Money-savvy kids know how to do these 10 things

Ten helpful tips for teaching your children the value of money and how to look after it. Although it is sometimes frustrating, let your children work beside you and help you with the household jobs. Foster it when they are young so that they develop the skills needed and a positive attitude that helping is part of belonging to a family. This should make it easier to get them to do these jobs independently when they are older.

1. Work first, then play

Instead of bribing kids with money to do household jobs, foster the value of “work first, then play”. When speaking, use “when” instead of “if”. For example, “When you’ve made your bed, then you can go to your friend’s house,” rather than, “If you make your bed, I’ll pay you your pocket money.”

2. Earn with odd jobs they enjoy

If children want to earn more money for something special, then you can pay them to do an extra job like cleaning the car or wiping out the kitchen cupboards. Talk to your children about how they could make money from the skills/interests they have. For example, if they love animals they could start a dog-walking service, or if they like gardening then maybe they could grow produce to sell.

3. Give them a head start

A good way to help older children save toward a goal like a handheld game or a car is to make a matching grant for their savings. For example, when they have saved $20, add another $20 to their savings. Talk with your child before saving begins and set down when you will make each grant and for how much. Make sure they save a good amount first, before you add to it. If they are saving for a larger purchase like a bike or car, then you can set periodic saving/grant goals – e.g., when they have saved $50 themselves, then $100 themselves, then $150 themselves, etc.

4. Teach them about interest

As soon as your child has the skills to understand interest and has a regular income of some sort, then talk about how they can grow their savings faster with interest. If you don’t feel confident to do this, then make an appointment with someone at a bank or ask a friend who is knowledgeable in this area.

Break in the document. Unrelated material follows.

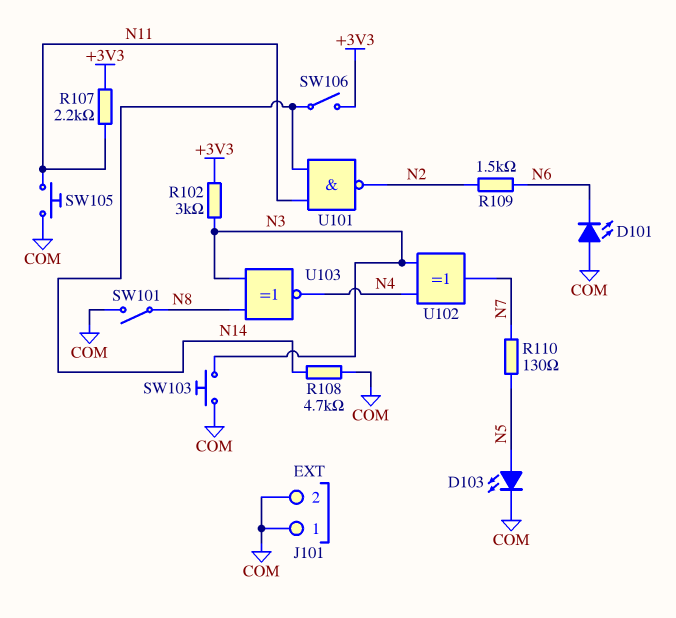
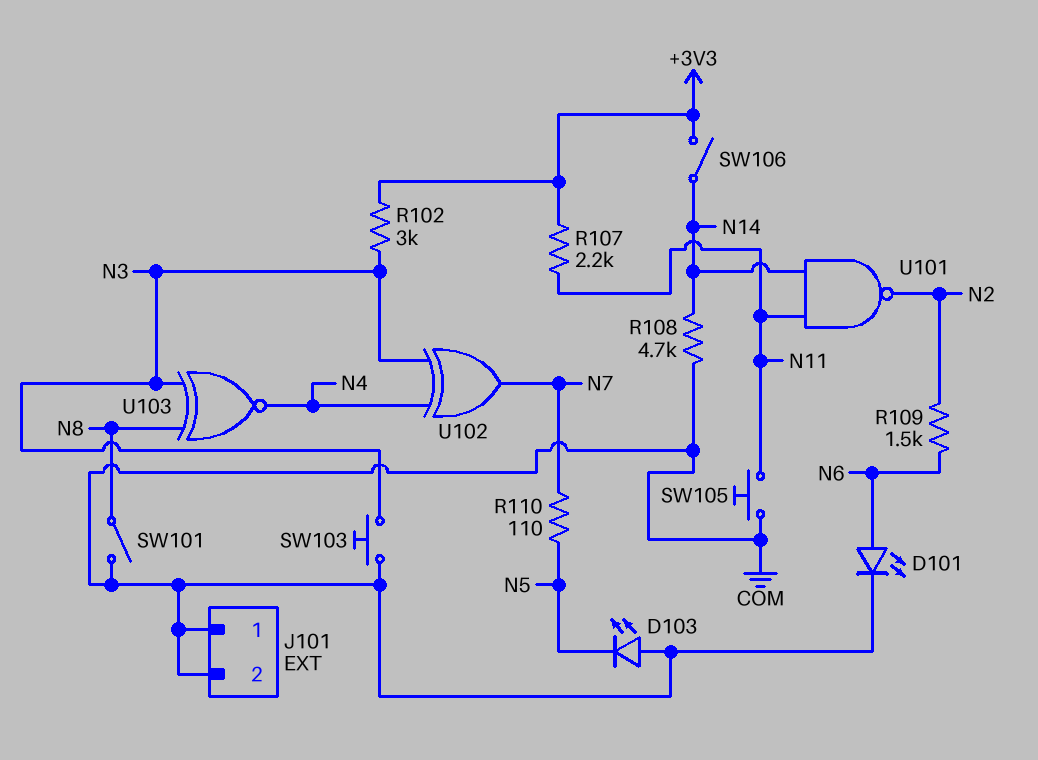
D101: LED (A COM, K N6) -> LED (A N6, K COM)
D103: LED (A N5, K COM) -> LED (A COM, K N5)
R110: 130 (N5, N7) -> 110 (N5, N7)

5. Budgeting for beginners

With older children, teach them budgeting by involving them in planning something like a family holiday. Set an amount to spend, go through the fixed expenses and then let them help choose what to do with the left-over spending money.

6. Empathy is key

It is easier for a child to understand the concept of charitable giving if they have a physical experience. For example, take them to the SPCA and talk about how people donate money to keep the shelters open and care for the animals.

7. Avoid temptation

Avoid buying something every time you go to the shops. And before you buy something, first ask yourself: “Do I really need it? Is it a good investment of my money?” Whenever your child wants to buy something, ask them: “Do you really need it? Is it the best use of your money?” Show them that if you can’t find what you want or there is nothing you need then it is okay to just browse and come home empty-handed. And avoid taking your children to the shops for entertainment. Be creative … there are lots of places to go that don’t cost a lot of money and are far better for your child’s (and your) mental and physical health.

8. Say no to junk

Put a “no junk mail” sign on your mailbox – it will remove the temptation to buy something just because it’s on special and help care for the environment at the same time.

9. Build and build

And remember: buying more stuff when you owe money on what you already have is like trying to build a castle over a hole. You have to fill the hole first to give the castle a firm foundation.